Good News for Queer Readers: Andrew Holleran’s Chronicle of a Plague Revisited

Posted on July 12, 2008
Filed Under Book Review | 313 Comments

Andrew HolleranThe quest for quality queer literature is a challenging one.  These are tough times.  Fewer and fewer queer titles are being published.  We’ve seen some of our most-beloved queer bookstores close–victims of increasing urban real estate prices and competition from the internet.  And we have recently witnessed the demise of the queer-friendly publishing house:  Carrol and Graf.  It’s enough to make a queer reader depressed.

But then every once in a while an exception comes along.  Recently da capo Press published a magnificent exception.  Andrew Holleran’s Chronicle of a Plague Revisited is a collection of essays about AIDS, written in the nineteen-eighties.  In the new introduction, Mr. Holleran describes these crisis years as a time when, “Living in New York…felt like attending a dinner party at which some of the guests were taken outside and shot while the rest of the guests were expected to continue eating and making small talk.”

Several of these essays are profiles of alive and vibrant persons–so alive and vibrant it comes as a surprise for the reader to learn that they are dead.  There is only one piece that actually feels like an obituary:  “Tragic Drag.”  Quite simply “Tragic Drag” is the best -written Charles Ludlam obituary ever.  Only David Kaufman’s classic Ludlam biography, Ridiculous!, comes as close to capturing the magic of this theatrical genius. 

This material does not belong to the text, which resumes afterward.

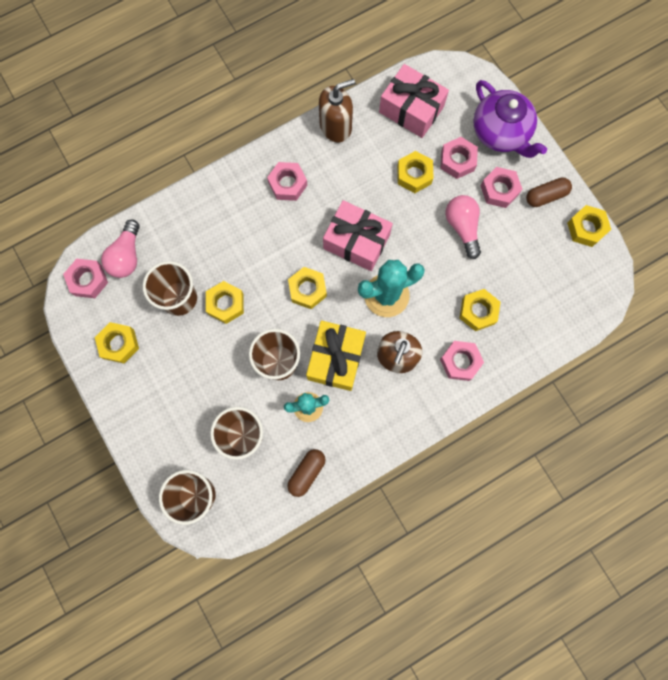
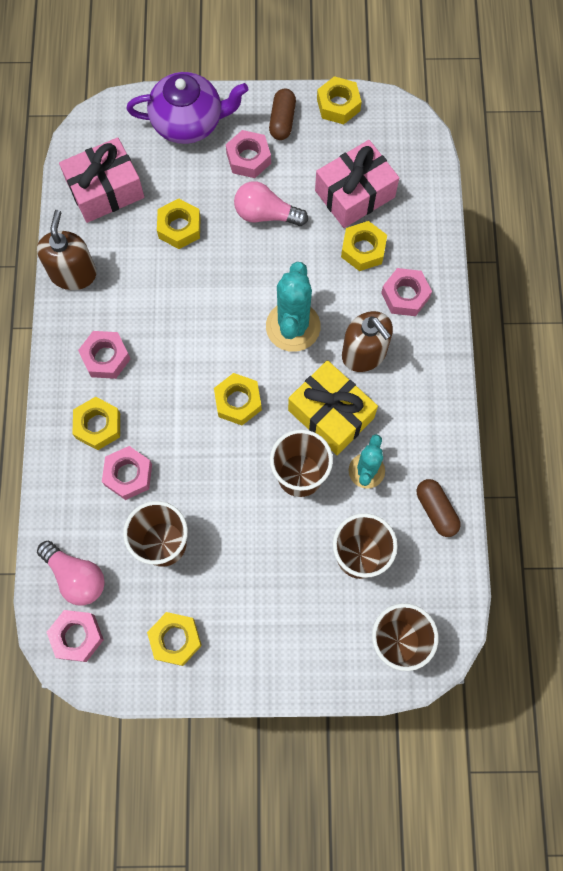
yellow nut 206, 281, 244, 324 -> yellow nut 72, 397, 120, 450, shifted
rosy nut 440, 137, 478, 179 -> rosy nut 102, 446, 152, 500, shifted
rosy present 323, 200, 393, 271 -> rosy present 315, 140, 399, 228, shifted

There is a fierce urgency to these essays. The reader experiences the height of the AIDS crisis in real time–as the author struggles to make sense of it –asking the (at the time) un-answerable questions:  If it’s so “difficult  to get…why do so many people have it?”  If they “know more about the virus than any other in history …why can’t they stop it?”  And what about Compound Q?  Could that be the cure?

As exquisite as the writing is in these essays, there is a strain of scepticism that runs through them.  Over and over again Mr. Holleran questions the value of his endeavor:   “As admirable as the writing or publishing of books about AIDS may be, I really don’t know who reads them with pleasure–because I suspect there is one thing and only one thing everyone wants to read and that is the headline:  CURE FOUND.”  Twenty-some years later, that headline has not yet been published.  We have, instead, arrived at a time when HIV/AIDS is manageable–like diabetes.  Maybe the time has come when we can begin to study the crisis years with interest–if not necessarily pleasure.

Reading this collection of brief essays, I found myself repeatedly reminded of F. Scott Fitzgerald’s The Crack-Up.  Both are beautifully-written.  And both share a certain stunned melancholia.  The author seems almost literally petrified.  Not quite recognizing his own world, he moves in slow-motion–carefully noting the smallest telling detail.  But in Mr. Holleran’s book, it isn’t the author who has cracked up; it’s his world.

Andrew Holleran’s Chronicle of a Plague Revisited is published by da capo Press.